The problem is that this is going to be an uphill battle.  The way the CDP works is that its delegates come from three separate sources.  There are the Assembly District caucuses, where 12 Democrats (6 men, 6 women) are chosen to serve as delegates.  That accounts for about one-third of the total delegates.  Another third comes from the County Committees, which is weighted by population for each county.  The final third comes from elected officials in California and nominees for state offices, as well as their appointees.

Obviously, a lot of these are insider positions.  And the only process for adding delegates that’s open to the public, the AD caucuses, is a deliberately closed process.  In fact, the rules have changed.  In 2005, progressives were very successful in gaining seats through the caucuses and becoming delegates.  In response, the CDP completely changed the process.  In 2005, any registered Democrat who showed up at the caucus could stand as a candidate.  Now, you must apply in writing beforehand.  In 2005, the caucus was open to the public.  Now, there’s a $5 POLL TAX to “defray costs of the caucus.”  In 2005, voters heard all the speeches from the various candidates before voting.  Now, they can come to the polling place, vote and leave.  Never mind that practically nobody knows about these elections unless they seek out the information.  That wasn’t good enough.  The new rules set up barriers to entry and make it easier for machine-type political forces to shuttle their voters in for five minutes and ensure their victory.  This is why we are running as a progressive slate; to multiply our power by 12, by ensuring that the people we get out to vote cast their ballot for the entire slate instead of individual candidates.

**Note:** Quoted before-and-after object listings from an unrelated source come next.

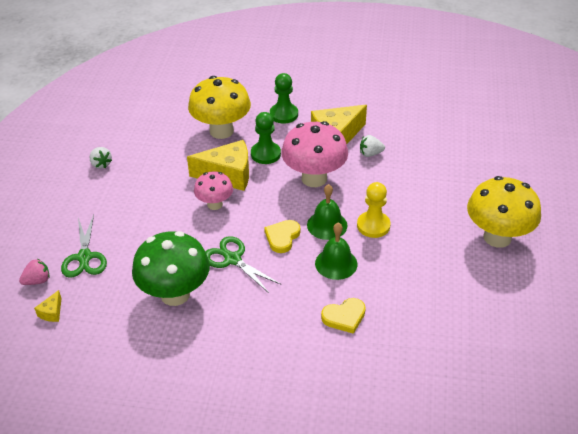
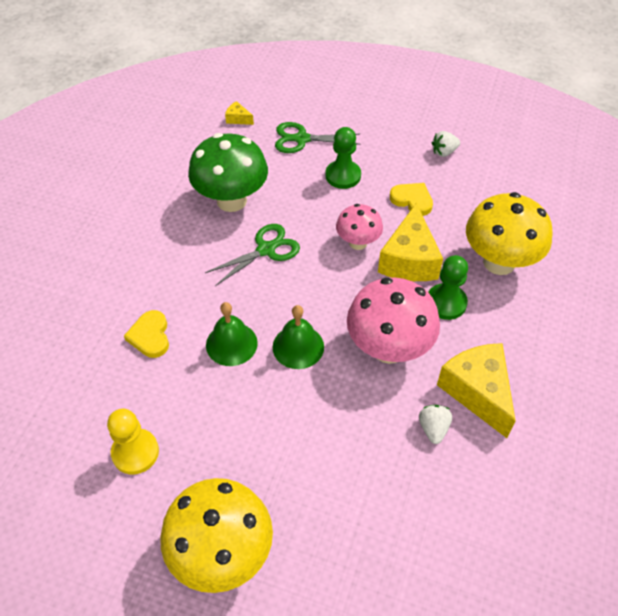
camera: 100 degrees right, 10 degrees up
(37, 281) = (280, 109): pink strawberry -> none
(282, 237) = (288, 298): yellow heart -> yellow heart (412, 200)
(284, 114) = (534, 336): green pawn -> green pawn (343, 176)
(373, 226) = (284, 397): yellow pawn -> yellow pawn (135, 452)

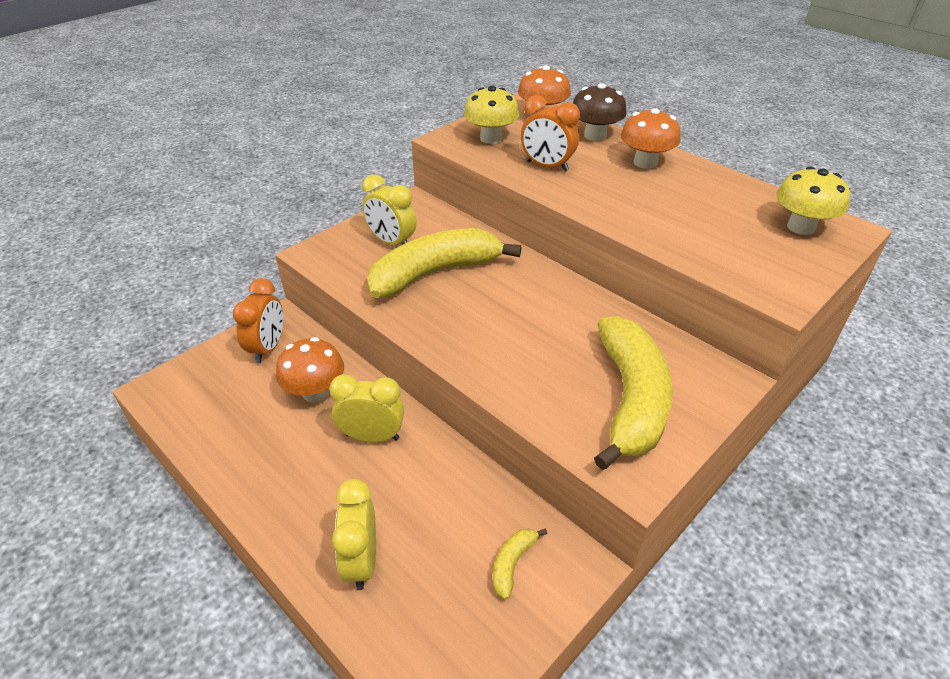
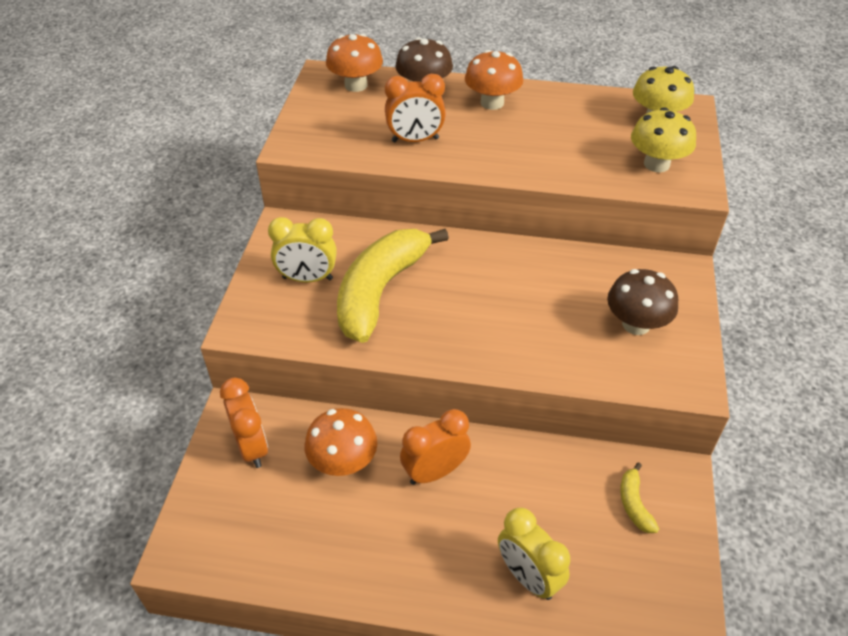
camera: 35 degrees left, 5 degrees up
(372, 436) = (435, 472): yellow clock -> orange clock
(491, 138) = (333, 129): yellow mushroom -> yellow mushroom (656, 164)
(631, 399) = (636, 324): yellow banana -> brown mushroom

Only two Democrats in the entire state of California were able to defeat incumbents last November: Debra Bowen and Jerry McNerney.  Both of them harnessed the power of the grassroots and used it to carry them to victory.  They also stuck to their principles and created a real contrast with their opponents on core issues.  The only way that the California Democratic Party can retain some relevance in the state, and not remain a secretive, cloistered money factory that enriches its elected officials with lobbyist money and does nothing to build the Democratic brand, is by building from the bottom up and not the top down.  By becoming more responsive to the grassroots and more effective in its strategy, we can ensure that California stays blue, which is not a given.  This is a long-term process that is in its third year, and will not happen overnight.  But it’s crucial that we continue and keep the pressure on.